Personal information
- Full name: Andrew Foster
- Born: 31 August 1985 (age 40)
- Original team: East Fremantle (WAFL)
- Draft: 28th overall, 2007 Rookie Draft
- Height: 183 cm (6 ft 0 in)
- Weight: 78 kg (172 lb)
- Position: Midfielder

Playing career^{1}
- Years: Club / Games (Goals)
- 2007–2009: Fremantle / 9 (6)
- ^{1} Playing statistics correct to the end of 2009.

= Andrew Foster (footballer) =

Australian rules footballer (born 1985)

Andrew Foster (born 31 August 1985) is an Australian rules footballer, who was rookie listed by the Fremantle Football Club in the Australian Football League (AFL). He was taken with Fremantle's second round pick in the 2007 Rookie Draft (pick 28).
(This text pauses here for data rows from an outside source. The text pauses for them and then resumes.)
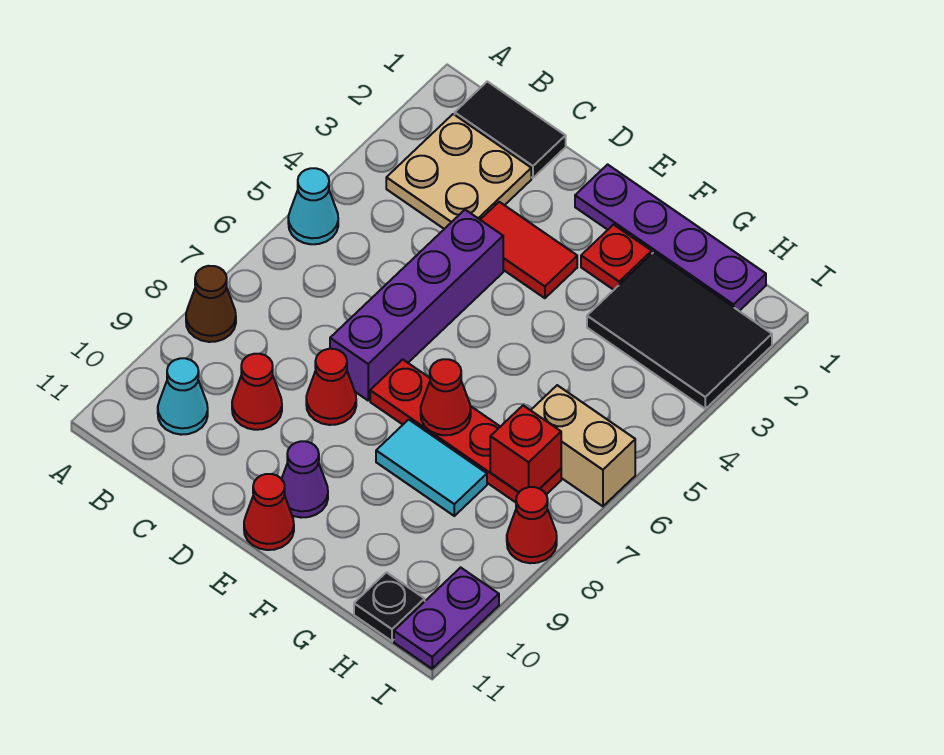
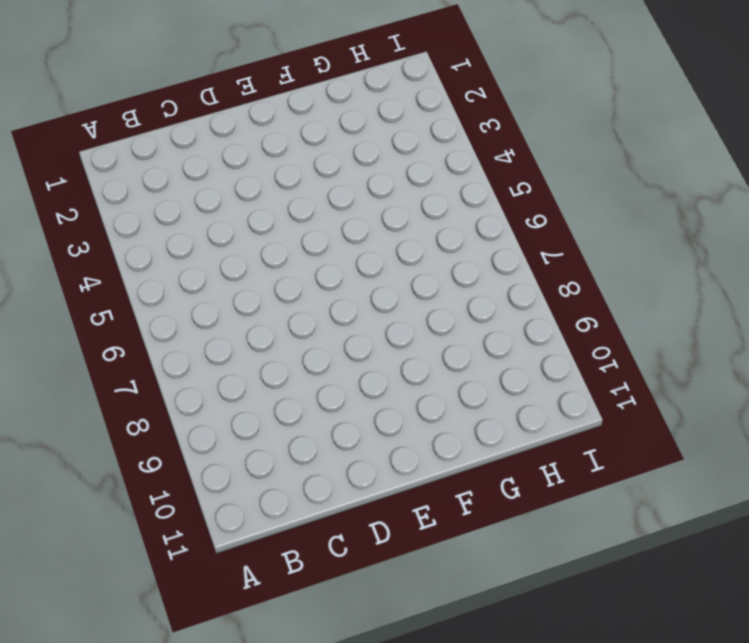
none -> cyan cone A5 level 1
none -> brown cone A8 level 1
none -> black tile B1:C1 level 1

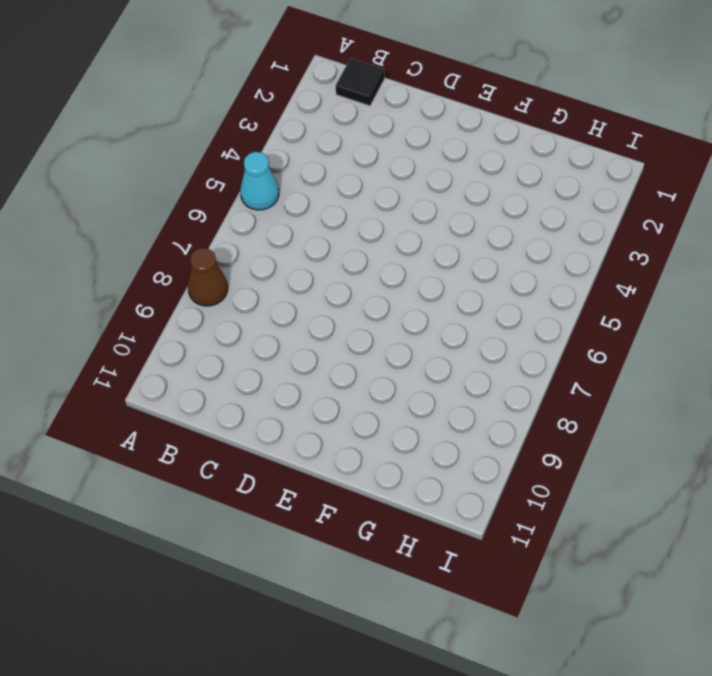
black tile B1 level 1 -> black tile B1:C1 level 1
none -> tan plate B2:C3 level 1
none -> cyan cone B10 level 1
none -> red cone C9 level 1

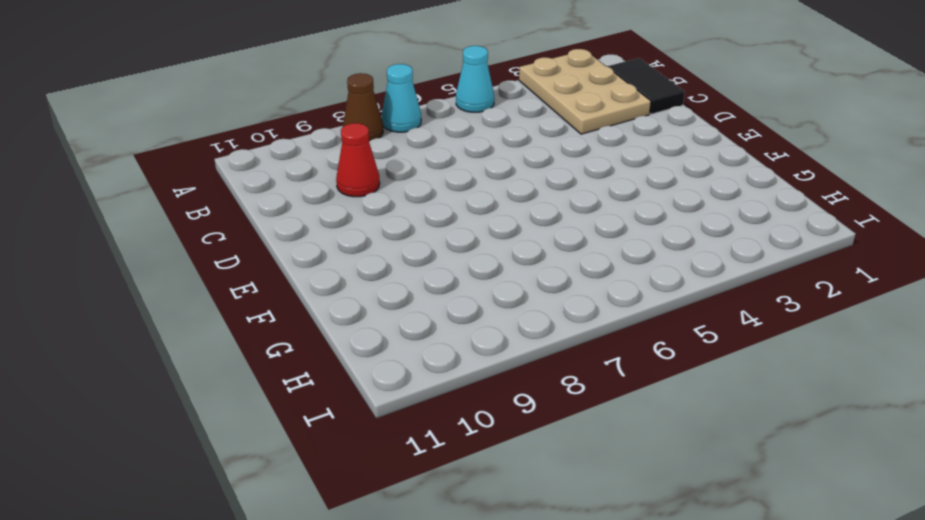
tan plate A2:C3 level 1 -> tan plate B2:C3 level 1
cyan cone A7 level 1 -> cyan cone B10 level 1
none -> red tile D3:E3 level 1
none -> purple brick D4:D7 level 1
none -> red cone D8 level 1

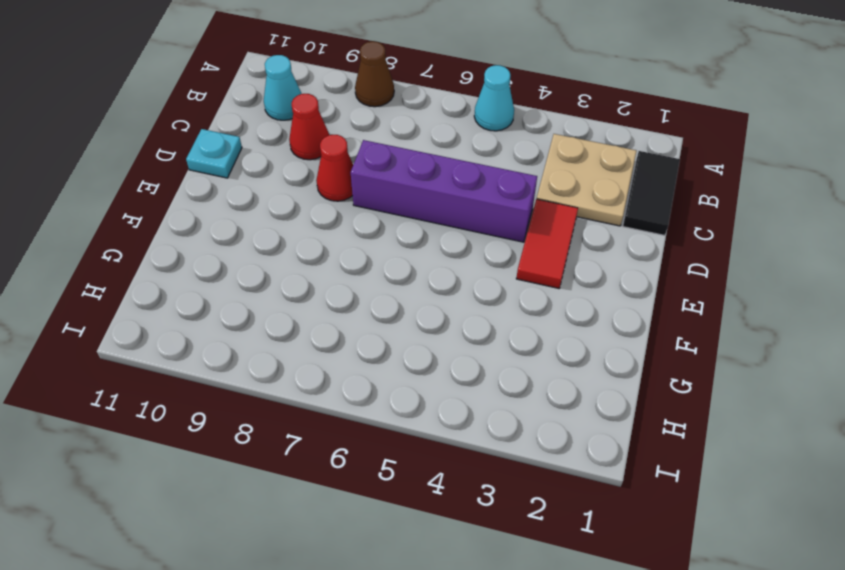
cyan plate D11 level 1 -> none
none -> purple plate E1:H1 level 1
none -> red plate E7:H7 level 1
none -> purple cone E10 level 1

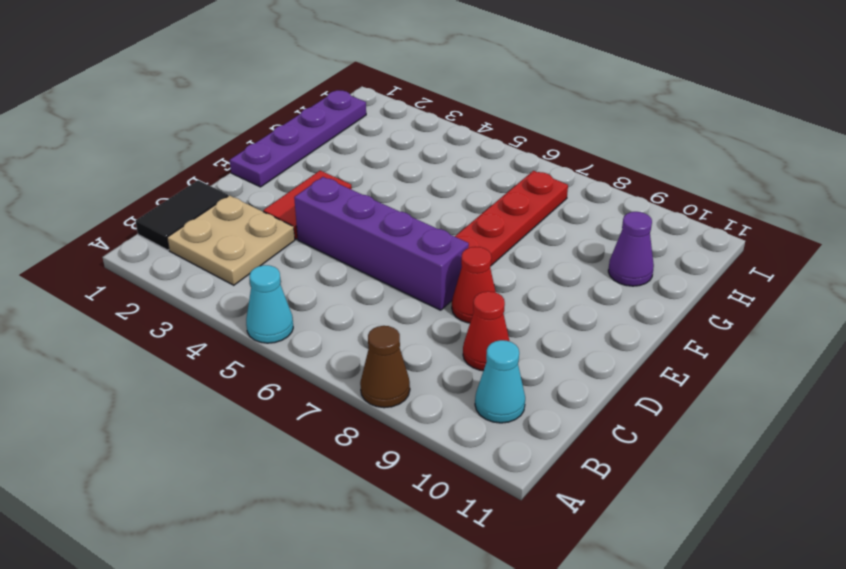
purple cone G10 level 1 -> purple cone E10 level 1
none -> red cone E11 level 1
none -> red plate F2 level 1
none -> cyan tile F8:G8 level 1

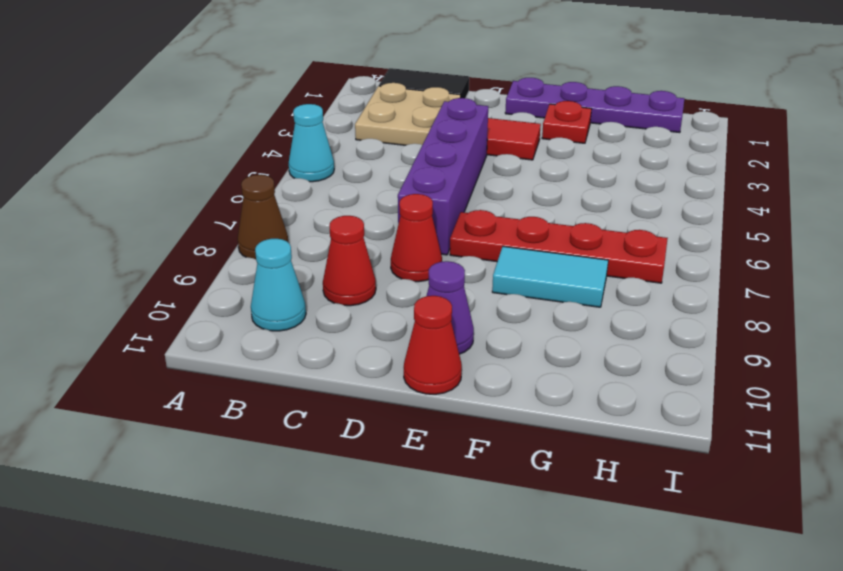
none -> black tile G2:I3 level 1
none -> tan brick H6:I6 level 1
none -> black plate H11 level 1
He is from the East Fremantle Football Club in the West Australian Football League (WAFL). In 2006 he played every game for the club, following shoulder reconstructions which kept him out of the side in most of both the 2004 and 2005 seasons. Playing as a midfielder he finished runner up to Shane Woewodin in East Fremantle's best and fairest award, the Lynn Medal in 2006.

During the 2007 season, Foster was elevated to the Fremantle senior list as a replacement for Justin Longmuir, who was placed on the long-term injury list. After being named as an emergency for the round 18 Western Derby, he finally made his AFL debut the following week against Essendon at Subiaco Oval. After playing three of the last four games in 2007, Foster has a horror 2008 season, only playing one game for Fremantle and four games for East Fremantle before a back injury ruled him out the remainder of the season in Round 13.

On 21 April 2009, it was revealed that Foster and teammate Clayton Hinkley had conducted pranks on teammates whilst dressed up in what was described by Fremantle's development coach Steve Malaxos as Ku Klux Klan costumes. Fremantle were forced to release a photo of the pranksters which showed the players showing no resemblance to the Klan. The players were not sanctioned by the AFL or the Dockers.

He was delisted by Fremantle at the end of the 2009 season and despite suggestions that he may have been re-drafted in the Pre-season or rookie drafts, was overlooked in both drafts. He then switched to Claremont in the WAFL for the 2010 season.